Although the Society of Petroleum Engineers resource classification has categories of 1C, 2C and 3C for Contingent Resources, and low, best and high estimates for Prospective Resources, Petro-Canada will only refer to the unrisked 2C for Contingent Resources and the partially risked best estimate for Prospective Resources when referencing resources in this news release. Estimates of resources in this news release include Contingent Resources that have not been adjusted for risk based on the chance of development and partially risked Prospective Resources that have been risked for chance of discovery, but have not been risked for chance of development. Such estimates are not estimates of volumes that may be recovered and actual recovery is likely to be less and may be substantially less or zero. If a discovery is made, there is no certainty that it will be developed or, if it is developed, there is no certainty as to the timing of such development.

Canadian Oil Sands represents approximately 68% of Petro-Canada's total for Contingent and Prospective Resources. The balance of Petro-Canada's resources is spread out across the business, most notably in the North American frontier and International areas. Also, when Petro-Canada references resources for the Company, unrisked Contingent Resources are approximately 70% of the Company's total resources and partially risked Prospective Resources are approximately 30% of the Company's total resources.

Cautionary statement: In the case of discovered resources or a subcategory of discovered resources other than reserves, there is no certainty that it will be commercially viable to produce any portion of the resources. In the case of undiscovered resources or a subcategory of undiscovered resources, there is no certainty that any portion of the resources will be discovered.
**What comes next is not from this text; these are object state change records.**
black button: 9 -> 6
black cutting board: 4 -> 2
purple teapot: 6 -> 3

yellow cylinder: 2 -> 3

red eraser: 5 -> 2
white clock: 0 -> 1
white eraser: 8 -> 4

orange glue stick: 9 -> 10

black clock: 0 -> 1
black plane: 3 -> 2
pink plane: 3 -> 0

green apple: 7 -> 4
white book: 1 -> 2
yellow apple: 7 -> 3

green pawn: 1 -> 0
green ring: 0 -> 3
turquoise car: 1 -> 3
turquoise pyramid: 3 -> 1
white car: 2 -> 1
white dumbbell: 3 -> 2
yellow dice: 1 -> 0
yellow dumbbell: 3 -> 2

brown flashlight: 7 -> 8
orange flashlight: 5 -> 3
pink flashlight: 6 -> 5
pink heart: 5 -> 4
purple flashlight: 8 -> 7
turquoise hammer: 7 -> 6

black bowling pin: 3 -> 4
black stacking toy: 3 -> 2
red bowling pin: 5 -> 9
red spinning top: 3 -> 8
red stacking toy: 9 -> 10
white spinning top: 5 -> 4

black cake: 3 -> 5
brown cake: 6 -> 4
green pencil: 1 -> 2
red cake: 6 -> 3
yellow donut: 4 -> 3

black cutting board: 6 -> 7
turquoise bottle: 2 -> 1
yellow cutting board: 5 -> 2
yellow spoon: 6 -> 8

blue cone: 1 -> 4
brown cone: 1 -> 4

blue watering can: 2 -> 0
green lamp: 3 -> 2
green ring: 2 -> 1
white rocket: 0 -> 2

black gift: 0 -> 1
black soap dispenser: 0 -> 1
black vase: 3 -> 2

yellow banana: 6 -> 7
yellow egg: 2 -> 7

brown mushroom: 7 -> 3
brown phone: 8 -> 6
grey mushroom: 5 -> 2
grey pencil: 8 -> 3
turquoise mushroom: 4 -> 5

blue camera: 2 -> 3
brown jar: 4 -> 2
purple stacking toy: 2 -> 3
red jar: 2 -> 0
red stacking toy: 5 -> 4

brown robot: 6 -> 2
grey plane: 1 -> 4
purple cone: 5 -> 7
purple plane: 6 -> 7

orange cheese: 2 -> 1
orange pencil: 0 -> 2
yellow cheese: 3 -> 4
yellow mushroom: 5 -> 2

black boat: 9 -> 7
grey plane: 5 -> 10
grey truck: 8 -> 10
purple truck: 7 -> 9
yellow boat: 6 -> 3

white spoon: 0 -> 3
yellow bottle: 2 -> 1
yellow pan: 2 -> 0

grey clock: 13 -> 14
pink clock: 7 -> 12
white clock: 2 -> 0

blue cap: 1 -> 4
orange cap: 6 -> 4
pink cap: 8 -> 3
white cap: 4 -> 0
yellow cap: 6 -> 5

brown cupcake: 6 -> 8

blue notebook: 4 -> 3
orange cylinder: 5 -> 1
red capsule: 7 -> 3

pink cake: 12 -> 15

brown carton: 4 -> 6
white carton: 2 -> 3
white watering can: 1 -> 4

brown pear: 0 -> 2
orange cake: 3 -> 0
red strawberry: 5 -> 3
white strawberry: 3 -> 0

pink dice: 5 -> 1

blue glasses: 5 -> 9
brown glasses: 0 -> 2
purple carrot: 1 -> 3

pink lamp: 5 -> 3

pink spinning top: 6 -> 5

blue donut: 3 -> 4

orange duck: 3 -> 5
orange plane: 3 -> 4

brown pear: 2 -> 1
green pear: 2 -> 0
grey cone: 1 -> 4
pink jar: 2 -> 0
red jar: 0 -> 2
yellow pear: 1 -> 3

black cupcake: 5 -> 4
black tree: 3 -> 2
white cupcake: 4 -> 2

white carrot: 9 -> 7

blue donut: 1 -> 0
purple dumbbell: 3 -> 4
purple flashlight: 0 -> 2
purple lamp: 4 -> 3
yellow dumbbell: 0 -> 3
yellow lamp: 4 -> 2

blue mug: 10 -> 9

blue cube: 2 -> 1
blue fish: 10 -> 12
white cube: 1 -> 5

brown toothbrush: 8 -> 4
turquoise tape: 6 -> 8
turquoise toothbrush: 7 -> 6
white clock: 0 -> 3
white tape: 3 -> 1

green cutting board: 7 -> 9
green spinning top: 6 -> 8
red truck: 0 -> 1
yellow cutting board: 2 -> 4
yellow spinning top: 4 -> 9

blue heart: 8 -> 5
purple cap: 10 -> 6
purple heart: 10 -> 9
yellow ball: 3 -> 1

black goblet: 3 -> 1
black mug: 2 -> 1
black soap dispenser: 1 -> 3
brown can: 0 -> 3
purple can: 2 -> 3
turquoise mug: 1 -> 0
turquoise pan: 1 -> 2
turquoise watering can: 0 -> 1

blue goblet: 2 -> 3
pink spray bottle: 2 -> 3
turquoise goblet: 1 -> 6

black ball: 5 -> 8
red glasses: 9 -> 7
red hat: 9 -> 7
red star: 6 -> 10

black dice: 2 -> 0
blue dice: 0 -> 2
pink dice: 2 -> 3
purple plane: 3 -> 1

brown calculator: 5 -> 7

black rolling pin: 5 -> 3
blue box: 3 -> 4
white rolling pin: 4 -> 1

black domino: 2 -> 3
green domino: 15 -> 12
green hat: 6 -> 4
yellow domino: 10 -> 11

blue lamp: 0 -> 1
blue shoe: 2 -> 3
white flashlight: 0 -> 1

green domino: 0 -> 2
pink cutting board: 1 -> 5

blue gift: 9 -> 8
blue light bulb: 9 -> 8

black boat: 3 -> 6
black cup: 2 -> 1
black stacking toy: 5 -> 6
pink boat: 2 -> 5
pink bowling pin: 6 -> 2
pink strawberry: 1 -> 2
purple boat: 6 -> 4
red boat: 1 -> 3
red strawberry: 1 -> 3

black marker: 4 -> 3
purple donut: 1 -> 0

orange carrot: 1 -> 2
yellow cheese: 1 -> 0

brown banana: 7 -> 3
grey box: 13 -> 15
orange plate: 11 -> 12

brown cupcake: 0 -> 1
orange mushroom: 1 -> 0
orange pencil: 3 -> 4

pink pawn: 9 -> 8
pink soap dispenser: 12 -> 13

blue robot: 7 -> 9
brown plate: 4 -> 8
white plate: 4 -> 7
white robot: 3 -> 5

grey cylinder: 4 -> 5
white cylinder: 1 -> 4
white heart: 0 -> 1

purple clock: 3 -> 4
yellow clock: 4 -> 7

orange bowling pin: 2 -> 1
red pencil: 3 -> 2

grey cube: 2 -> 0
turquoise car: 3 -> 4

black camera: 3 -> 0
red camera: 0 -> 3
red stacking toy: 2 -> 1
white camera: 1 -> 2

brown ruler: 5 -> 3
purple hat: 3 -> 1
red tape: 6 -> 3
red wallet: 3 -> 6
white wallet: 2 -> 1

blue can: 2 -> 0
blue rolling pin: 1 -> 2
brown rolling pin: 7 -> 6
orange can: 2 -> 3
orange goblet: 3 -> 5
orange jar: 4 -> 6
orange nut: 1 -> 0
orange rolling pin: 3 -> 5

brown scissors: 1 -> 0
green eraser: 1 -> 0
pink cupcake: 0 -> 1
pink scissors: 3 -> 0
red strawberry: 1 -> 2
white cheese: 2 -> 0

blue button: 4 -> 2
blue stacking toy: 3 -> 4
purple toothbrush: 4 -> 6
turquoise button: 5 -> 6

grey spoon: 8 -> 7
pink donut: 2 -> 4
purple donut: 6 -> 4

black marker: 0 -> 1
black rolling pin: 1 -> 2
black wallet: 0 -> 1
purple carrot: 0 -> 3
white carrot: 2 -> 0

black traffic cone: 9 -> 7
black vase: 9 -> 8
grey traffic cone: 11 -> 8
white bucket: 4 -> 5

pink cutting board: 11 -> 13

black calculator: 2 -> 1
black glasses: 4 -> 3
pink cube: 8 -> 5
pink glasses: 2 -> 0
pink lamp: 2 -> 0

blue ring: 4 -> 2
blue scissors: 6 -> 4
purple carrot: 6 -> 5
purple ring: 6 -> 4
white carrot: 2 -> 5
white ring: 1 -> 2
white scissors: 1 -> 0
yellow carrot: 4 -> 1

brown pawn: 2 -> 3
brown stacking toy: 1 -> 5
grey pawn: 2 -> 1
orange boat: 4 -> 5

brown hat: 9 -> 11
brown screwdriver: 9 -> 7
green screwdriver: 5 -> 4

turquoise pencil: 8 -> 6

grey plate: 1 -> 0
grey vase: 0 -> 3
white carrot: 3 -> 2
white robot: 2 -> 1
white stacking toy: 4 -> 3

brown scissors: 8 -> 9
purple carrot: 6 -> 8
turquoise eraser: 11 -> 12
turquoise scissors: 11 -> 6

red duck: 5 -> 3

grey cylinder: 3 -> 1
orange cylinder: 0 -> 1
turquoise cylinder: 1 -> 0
If discovered, there is no certainty that it will be commercially viable to produce any portion of the resources.

For movement of resources to reserves categories, all projects must have an economic depletion plan and may require:

  • additional delineation drilling and/or new technology for unrisked Contingent Resources
  • exploration success with respect to partially risked Prospective Resources
  • project sanction and regulatory approvals

Reserves and resources information contained in this news release is as at December 31, 2008.